Family of gastropods

The Cassidae are a taxonomic family of medium-sized, large, and sometimes very large sea snails commonly called helmet snails or bonnet snails. These are marine gastropod mollusks in the superfamily Tonnoidea and the clade Littorinimorpha.
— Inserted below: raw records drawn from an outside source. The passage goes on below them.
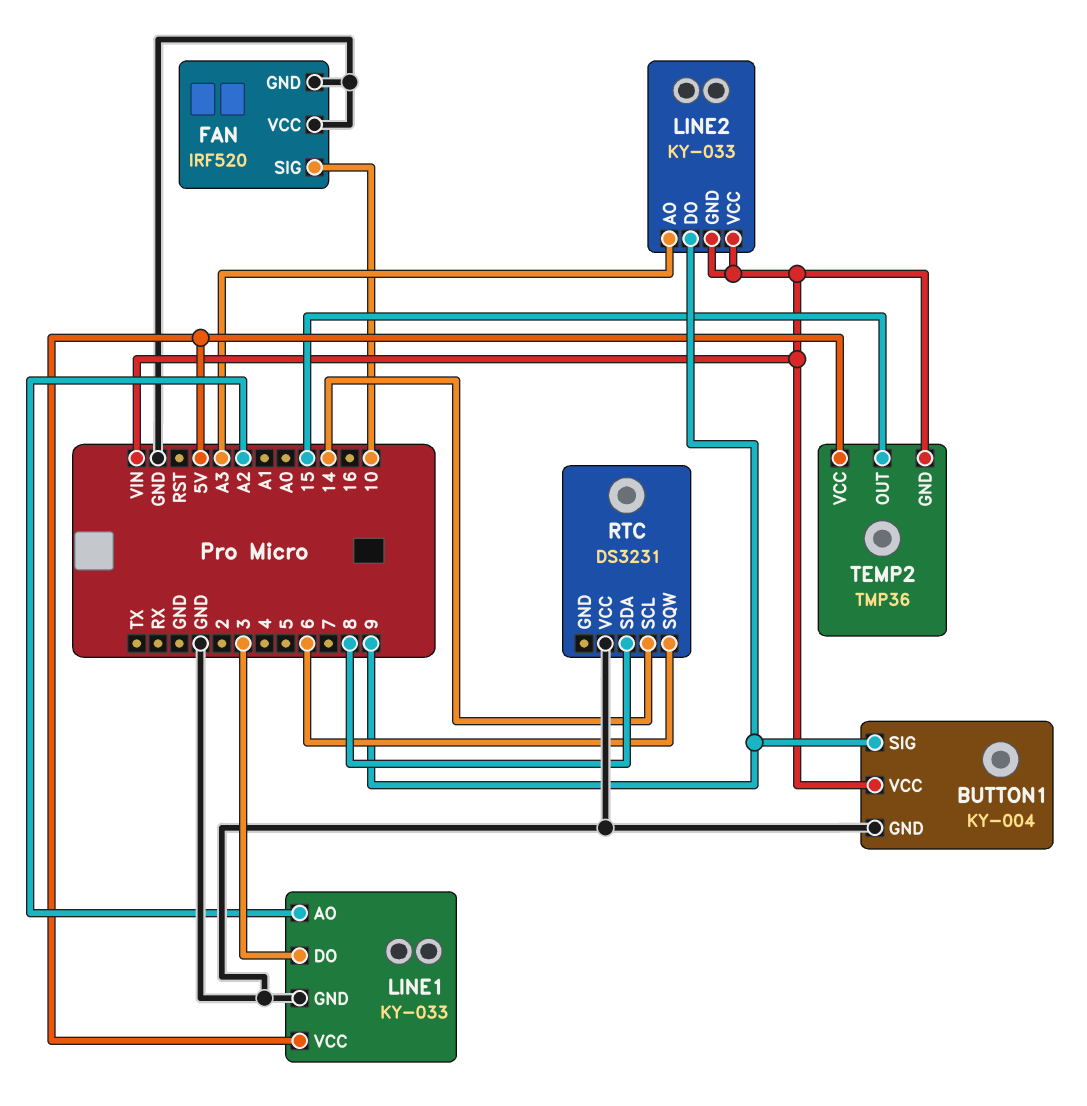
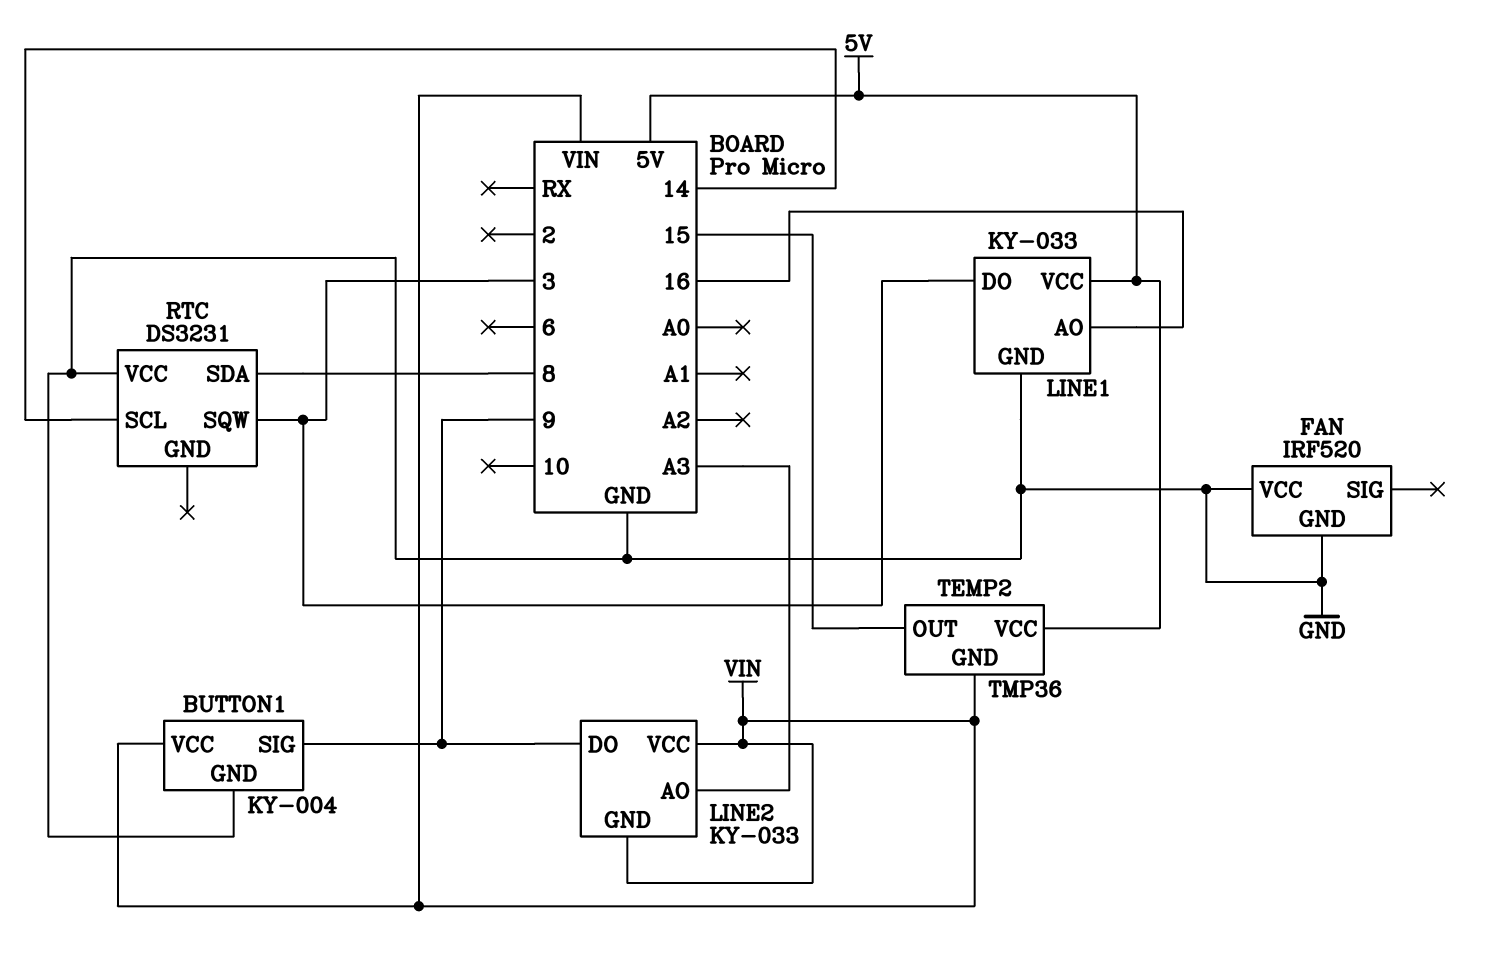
FAN pin SIG: 10 -> none
LINE1 pin AO: A2 -> 16
RTC pin SQW: 6 -> 3

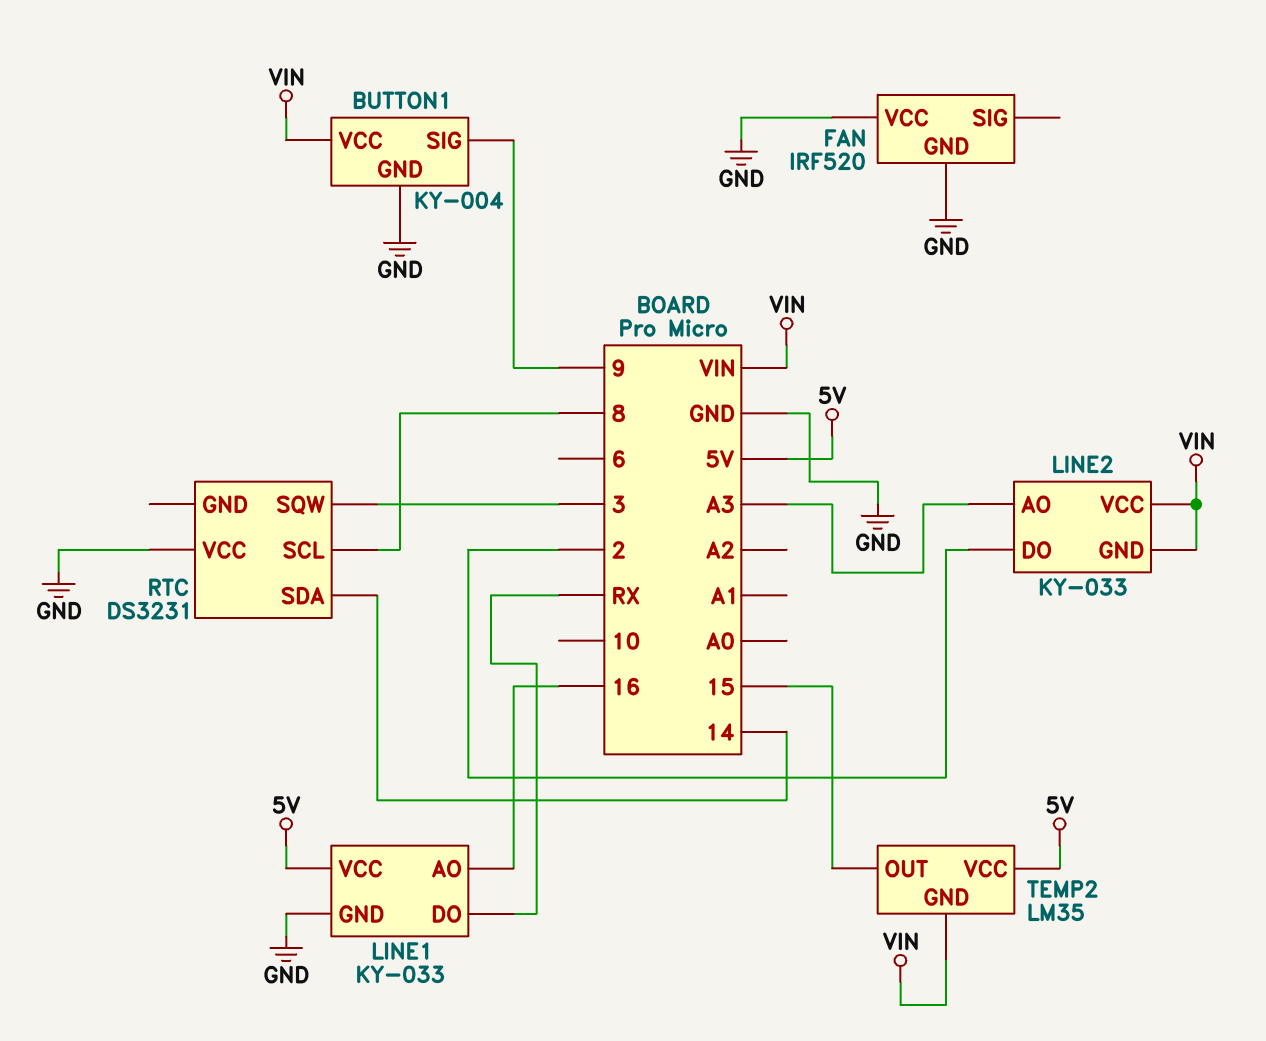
LINE1 pin DO: 3 -> RX
LINE2 pin DO: 9 -> 2
RTC pin SCL: 14 -> 8
RTC pin SDA: 8 -> 14
TEMP2: TMP36 -> LM35

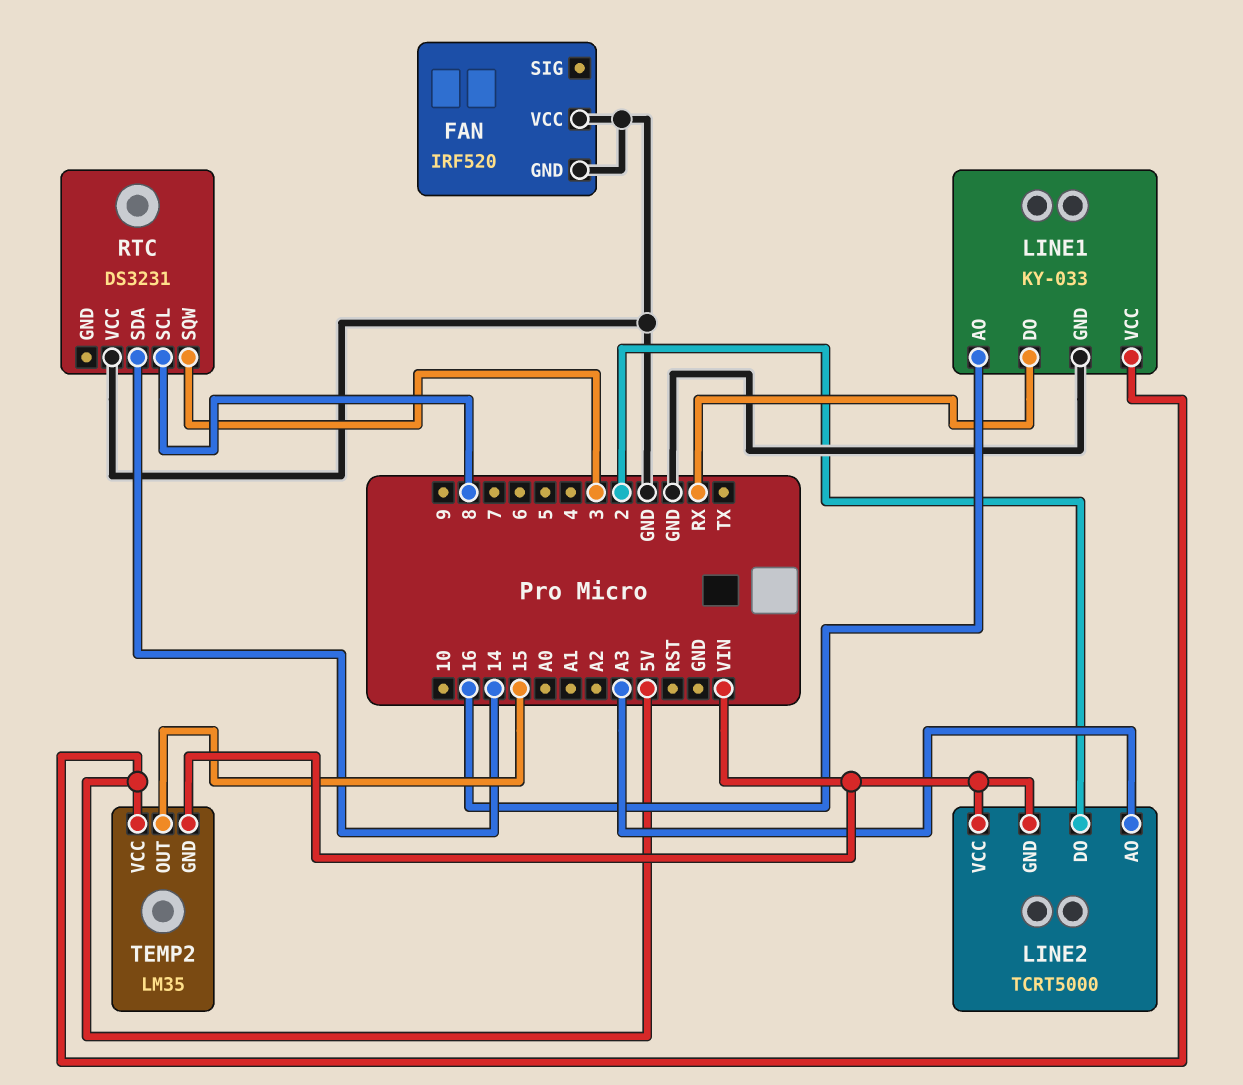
BUTTON1: KY-004 -> none
BUTTON1 pin GND: GND -> none
BUTTON1 pin SIG: 9 -> none
BUTTON1 pin VCC: VIN -> none
LINE2: KY-033 -> TCRT5000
About 60 species comprise the family Cassidae; an example is Cypraecassis rufa.

==Nomenclature==
Despite its incorrect formation (the correct one would be Cassididae, based on the genitive form of Cassis), the ICZN has placed the name Cassidae Latreille, 1825 on the official list of family names, therefore avoiding homonymy with Cassididae Stephens, 1831 (based on Cassida Linnaeus, 1758, a chrysomelid beetle); Opinion 1023 (1974, Bulletin of Zoological Nomenclature 31: 127–129).

==Distribution==
Species of this family occur in tropical and temperate seas from the intertidal zone to depths of 100 m (330 ft), buried in the sand during the day and becoming active at night.

==Shell description==
Members of this family are shaped rather like bonnets or helmets, as their common name suggests. The shells are large, thick, subglobular with dextrally coiled, sometimes varicose, whorls, and a short spire. The coiling may be trochospiral or convoluted. The shells of many species have great variability, which has led to many misidentifications, resulting in many synonyms.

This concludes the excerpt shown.